The Norfolk Southern Railway (reporting mark NS) is a major Class I railroad in the United States, owned by the Norfolk Southern Corporation. The company operates 21,500 route miles in 22 eastern states, the District of Columbia and the province of Ontario, Canada. The most common commodity hauled on the railroad is coal from mines in Kentucky, Pennsylvania, Tennessee, Virginia and West Virginia. The railroad also offers an extensive intermodal network in eastern North America. The current system was formed in 1982 with the creation of the Norfolk Southern Corporation, a holding company, and on December 31, 1990, the Southern Railway was renamed Norfolk Southern Railway, and control of the Norfolk and Western Railway was transferred from the holding company to the Norfolk Southern Railway. In 1999, the system grew substantially with the acquisition of over half of Conrail. Southern Railway

  The South Carolina Canal and Rail Road, the earliest predecessor line, was chartered in December 1827 and ran the nation's first regularly scheduled passenger train on December 25, 1830. The Richmond and Danville Railroad (R&D), formed in 1847, which expanded into a large system after the American Civil War under the leadership of Algernon S. Buford.
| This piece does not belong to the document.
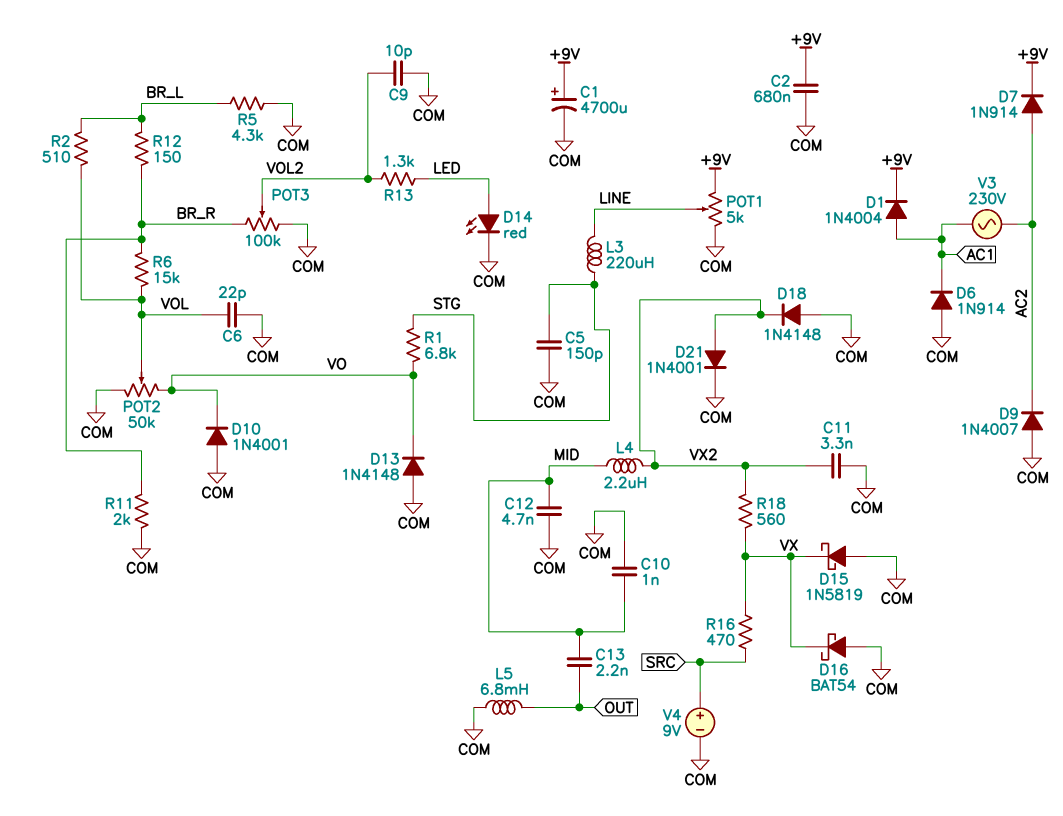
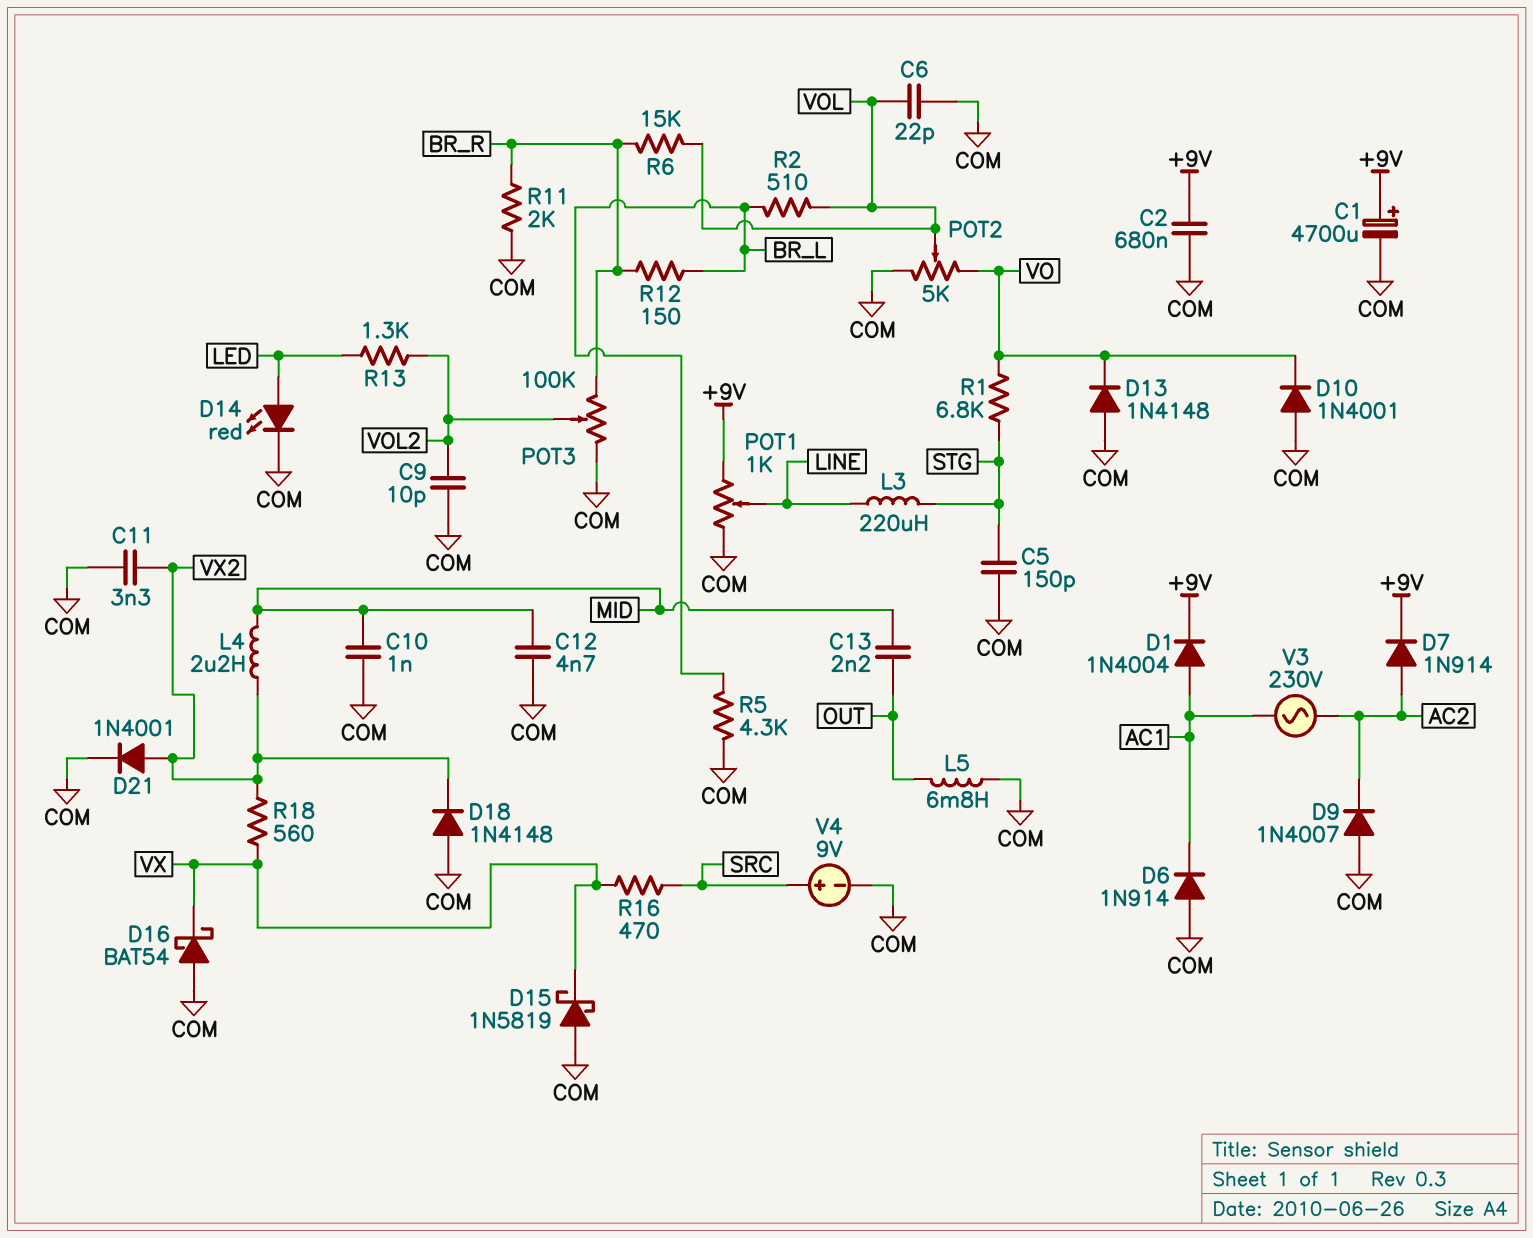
POT1: 5k (+9V, COM, wiper LINE) -> 1k (+9V, COM, wiper LINE)
POT2: 50k (COM, VO, wiper VOL) -> 5k (COM, VO, wiper VOL)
  When the R&D fell on hard times financially in the early 1890s, it became a major portion of the newly created Southern Railway in 1894. Financier J.P. Morgan selected veteran railroader Samuel Spencer as President to head the firm, which became well-known as both profitable and innovative. Southern Railway was the first major U.S. railroad to completely switch to more efficient diesel-electric locomotives from steam in 1953.

   Norfolk and Western

  The City Point Railroad was a nine-mile railroad just south of Richmond, Virginia established in 1838 which ran from City Point (now part of the independent City of Hopewell) on the navigable portion of the James River to Petersburg, Virginia. It was acquired by the South Side Railroad in 1854. After the War, it became part of the Atlantic, Mississippi and Ohio Railroad (A,M&O), a trunk line across Virginia's southern tier formed by mergers in 1870 by William Mahone, who had been builder of the Norfolk and Petersburg Railroad in the 1850s. The A,M&O was the oldest portion of the Norfolk and Western (N&W) when it was formed in 1881, under new owners with a keen interest and financial investments in the coal fields of Western Virginia and West Virginia, a product which came to define and enrich the railroad.

 In the second half of the 20th century, the profitable N&W had already acquired the Virginian Railway, the Wabash Railway, and the Nickel Plate Road, among others, before it combined with the also profitable Southern Railway to form the new Norfolk Southern.